The Odoo External JSON-2 API (/json/2) is the modern, recommended way to integrate external software with an Odoo instance. It exposes the full ORM model API over HTTP with JSON payloads, requiring only an API key for authentication. The /json/2 endpoint was introduced in Odoo 19.0.
Access to the External API requires an Odoo Custom pricing plan. It is not available on One App Free or Standard plans. Visit the Odoo pricing page for details.
URL
POST /json/2/<model>/<method>
<model> — the technical model name, e.g. res.partner, sale.order
<method> — the ORM or business method to call, e.g. search_read, create, write
| Header | Required | Description |
|---|
Host | Yes (HTTP/1.1) | Hostname of the Odoo server |
Authorization | Yes | bearer <api_key> |
Content-Type | Yes | application/json (charset recommended) |
X-Odoo-Database | Optional | Database name (required when a single server hosts multiple databases) |
User-Agent | Recommended | Name of your client software |
Request Body (JSON)
| Key | Description |
|---|
ids | Array of record IDs. Omit or leave empty for @api.model methods. |
context | Optional object with extra context, e.g. {"lang": "en_US"} |
param | Any additional named arguments the method accepts |
Example Request
POST /json/2/res.partner/search_read HTTP/1.1
Host: mycompany.example.com
X-Odoo-Database: mycompany
Authorization: bearer 6578616d706c65206a736f6e20617069206b6579
Content-Type: application/json; charset=utf-8
User-Agent: mysoftware python-requests/2.25.1
{
"context": {"lang": "en_US"},
"domain": [
["name", "ilike", "%deco%"],
["is_company", "=", true]
],
"fields": ["name"]
}
Success — HTTP 200 with the JSON-serialized return value:
HTTP/1.1 200 OK
Content-Type: application/json; charset=utf-8
[{"id": 25, "name": "Deco Addict"}]
Error — HTTP 4xx/5xx with a JSON error object:
| Field | Description |
|---|
name | Fully qualified Python exception class name |
message | Exception message |
arguments | All exception arguments |
context | Request context at time of error |
debug | Full Python traceback (for debugging) |
{
"name": "werkzeug.exceptions.Unauthorized",
"message": "Invalid apikey",
"arguments": ["Invalid apikey", 401],
"context": {},
"debug": "Traceback (most recent call last):\n..."
}
API Key Management
Manual Key Generation
Navigate to Preferences → Account Security → New API Key. Provide a description and duration. The key value is shown only once — copy it immediately.
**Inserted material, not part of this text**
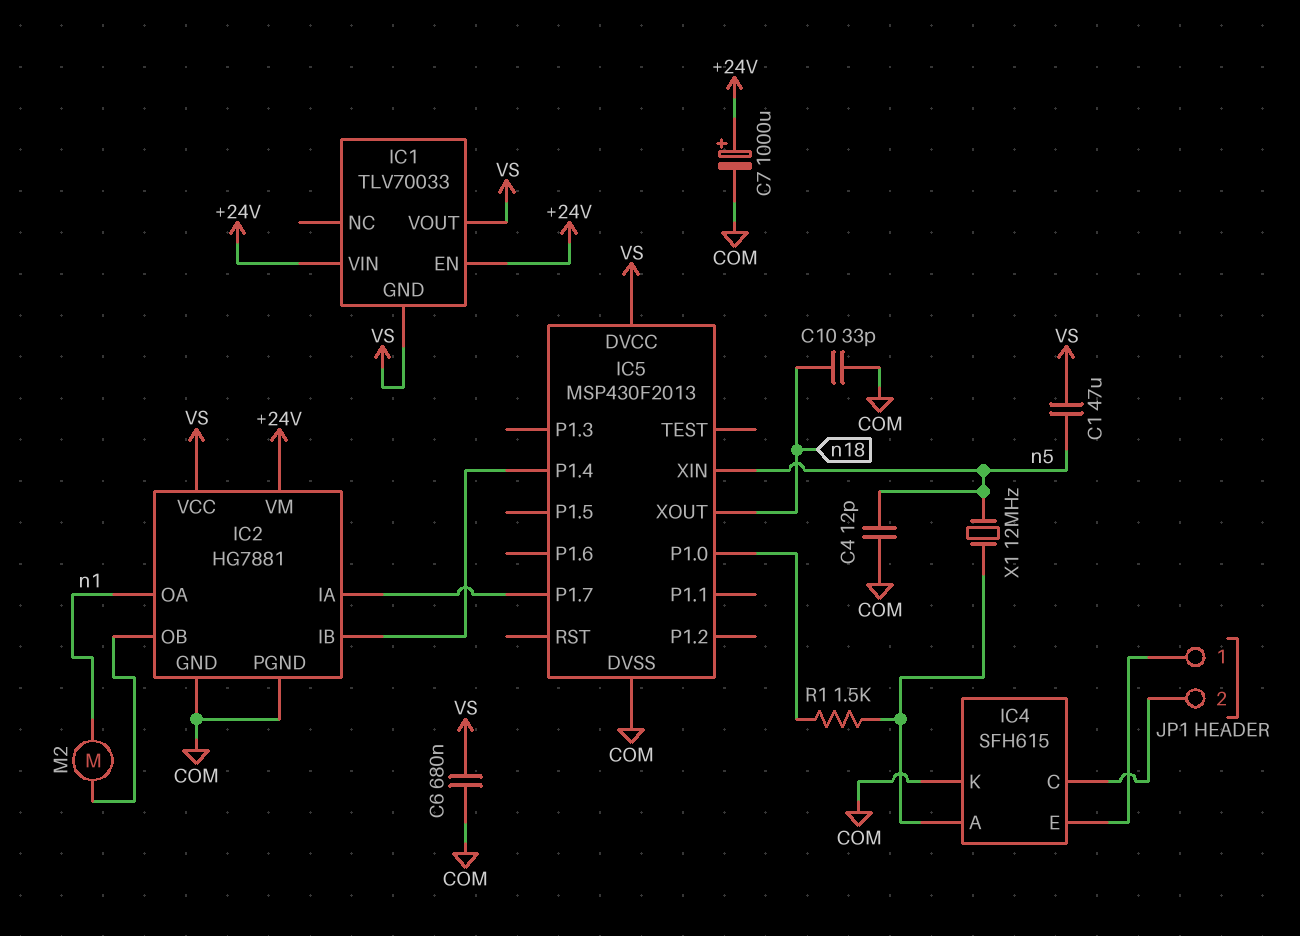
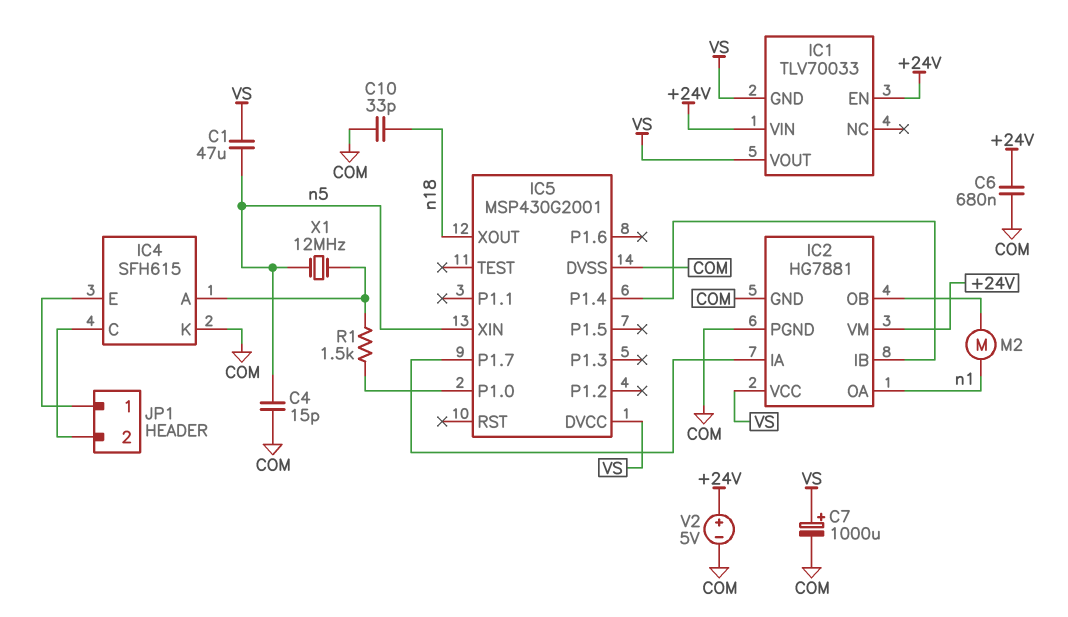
C4: 12pF (COM, n5) -> 15pF (COM, n5)
C6: 680nF (COM, VS) -> 680nF (+24V, COM)
C7: 1000uF (plus +24V, minus COM) -> 1000uF (plus VS, minus COM)
IC5: MSP430F2013 -> MSP430G2001
V2: none -> 5V (plus +24V, minus COM)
API keys cannot be retrieved after creation. If you lose a key, delete it and generate a new one. For security, keys cannot be created with durations longer than three months.
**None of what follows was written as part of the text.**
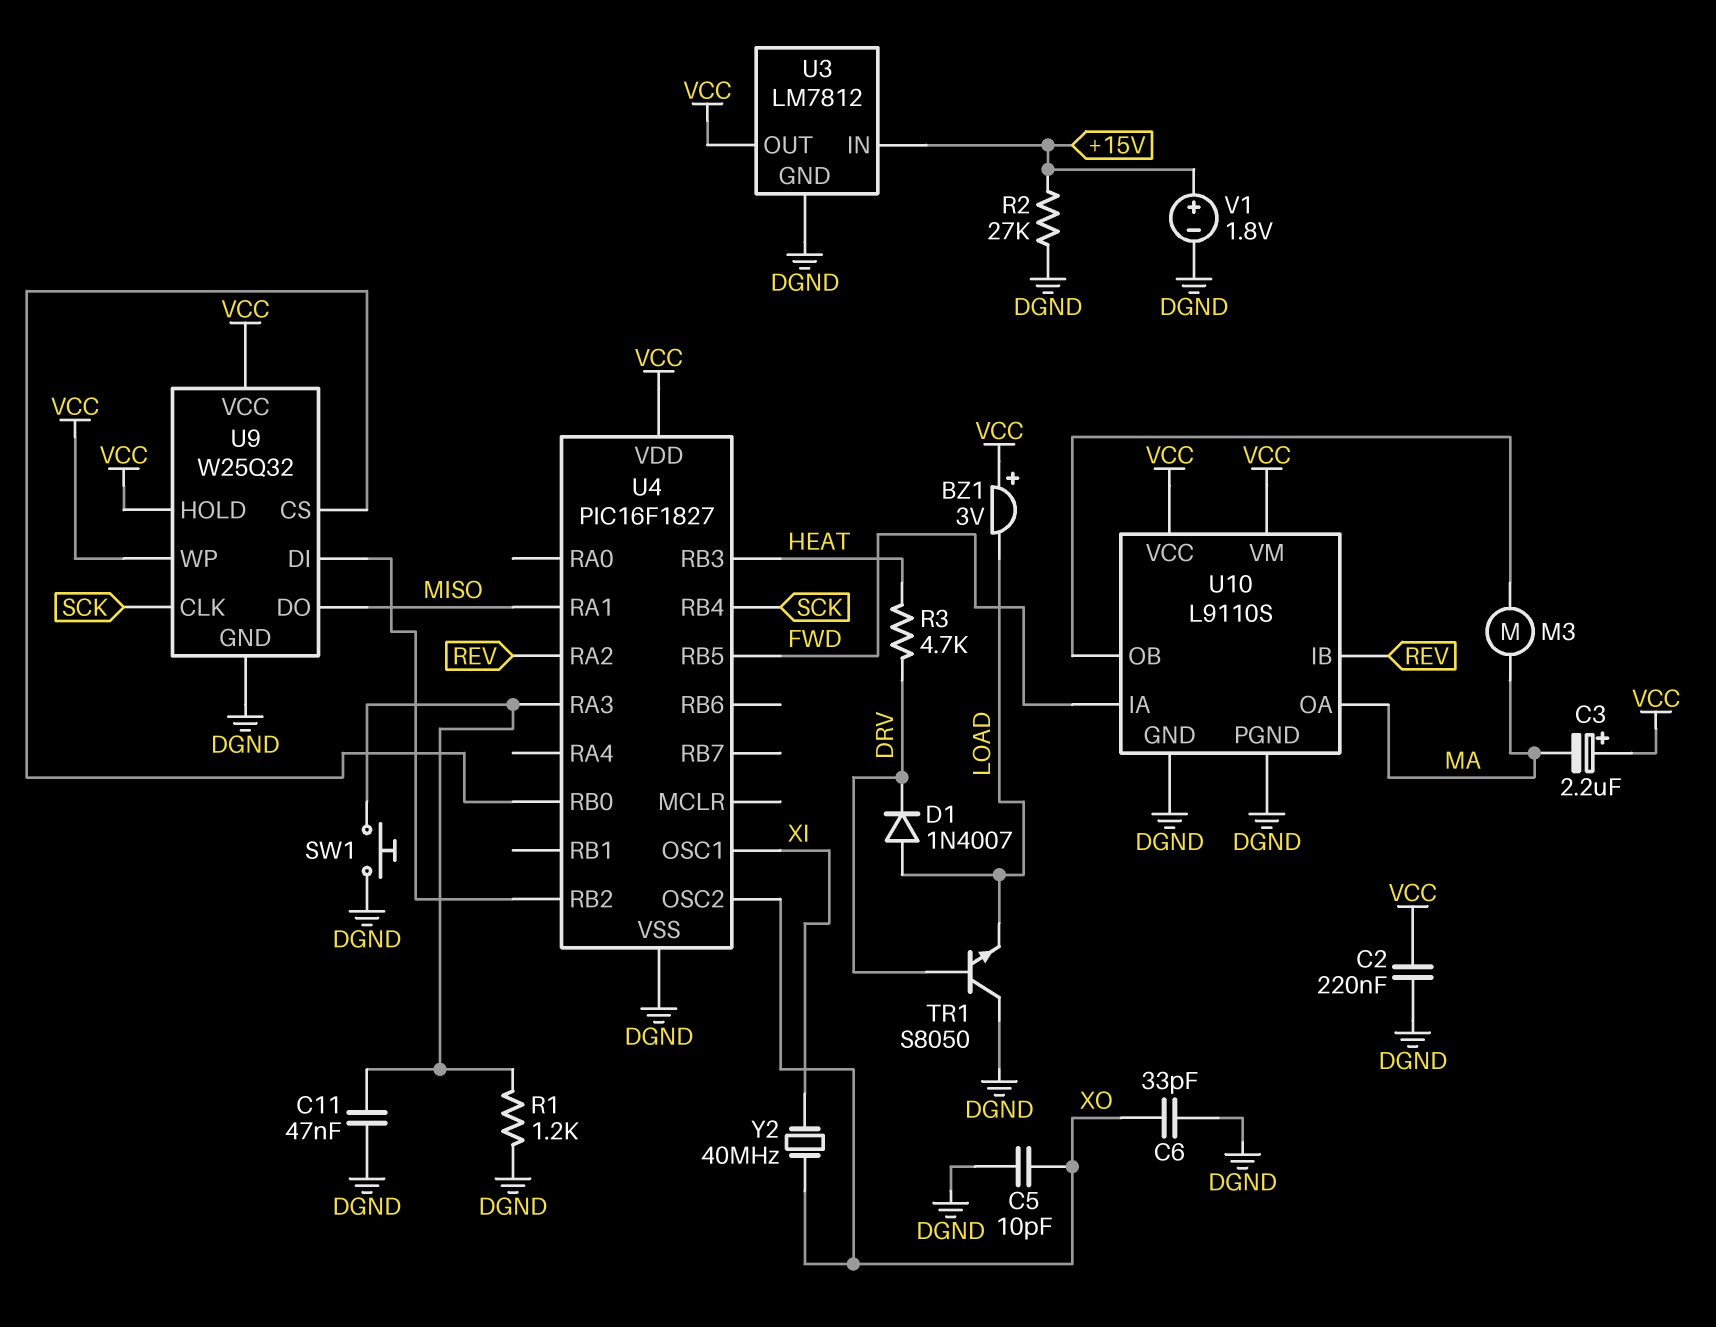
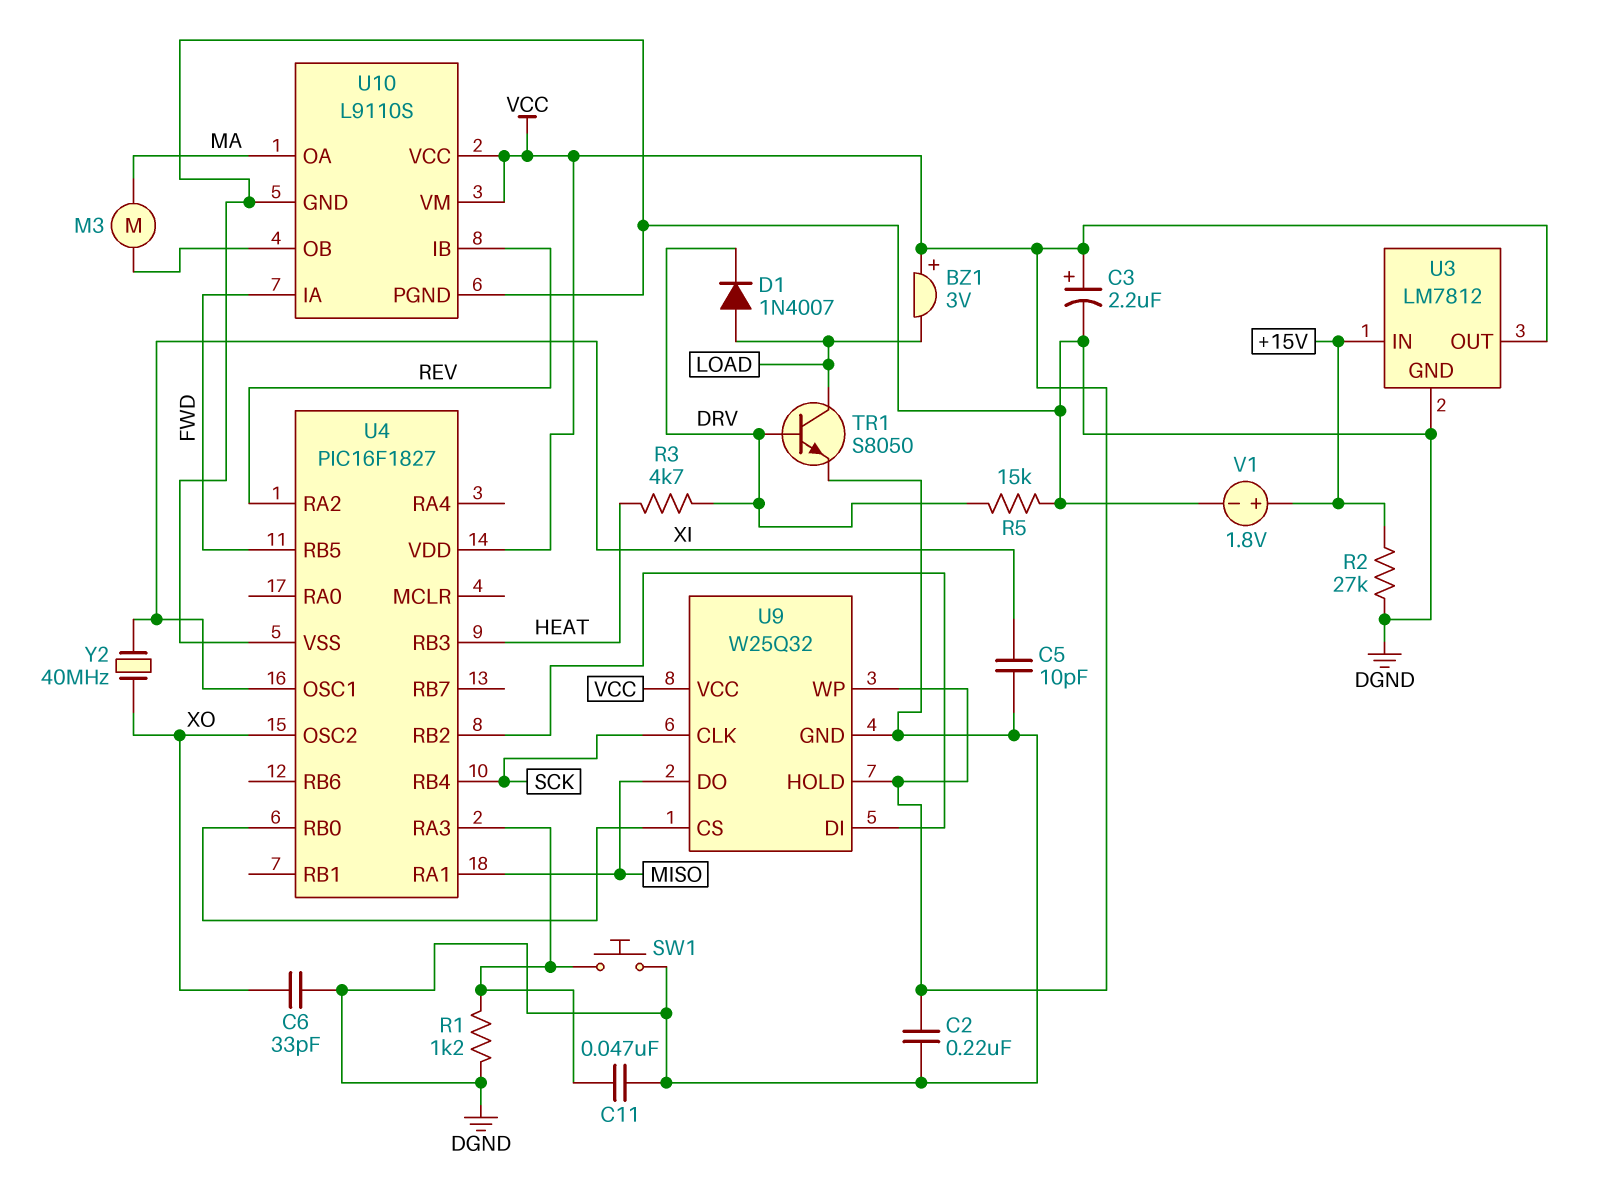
C3: 2.2uF (plus VCC, minus MA) -> 2.2uF (plus VCC, minus DGND)
C5: 10pF (DGND, XO) -> 10pF (DGND, XI)
R5: none -> 15k (DGND, DRV)
TR1: NPN S8050 (B DRV, C DGND, E LOAD) -> NPN S8050 (B DRV, C LOAD, E DGND)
Programmatic Key Generation
Keys can be generated via the API itself using res.users.apikeys/generate:
import requests
API_KEY = "..." # from secure storage
res = requests.post(
"https://mycompany.example.com/json/2/res.users.apikeys/generate",
headers={"Authorization": f"bearer {API_KEY}"},
json={
"key": API_KEY,
"scope": None,
"name": "My integration service",
"expiration_date": "2026-05-19",
},
)
res.raise_for_status()
new_api_key = res.json()
# store new_api_key securely
generate parameters:
| Parameter | Type | Description |
|---|
key | string | An existing valid API key used to authenticate |
scope | string | null | Scope restriction ("rpc" for RPC access, null for unscoped) |
name | string | Human-readable label |
expiration_date | string | ISO 8601 date, e.g. "2026-05-19" |
Key Revocation
API keys can be revoked with res.users.apikeys/revoke. Pass the key to be revoked in the request body; authenticate with a valid key in the Authorization header (the key being revoked and the one in the header do not need to match):
import requests
API_KEY = "..." # from secure storage
res = requests.post(
"https://mycompany.example.com/json/2/res.users.apikeys/revoke",
headers={"Authorization": f"bearer {API_KEY}"},
json={"key": API_KEY},
)
res.raise_for_status()
If the key is valid it is revoked immediately. If not, the request fails with HTTP 403 Forbidden.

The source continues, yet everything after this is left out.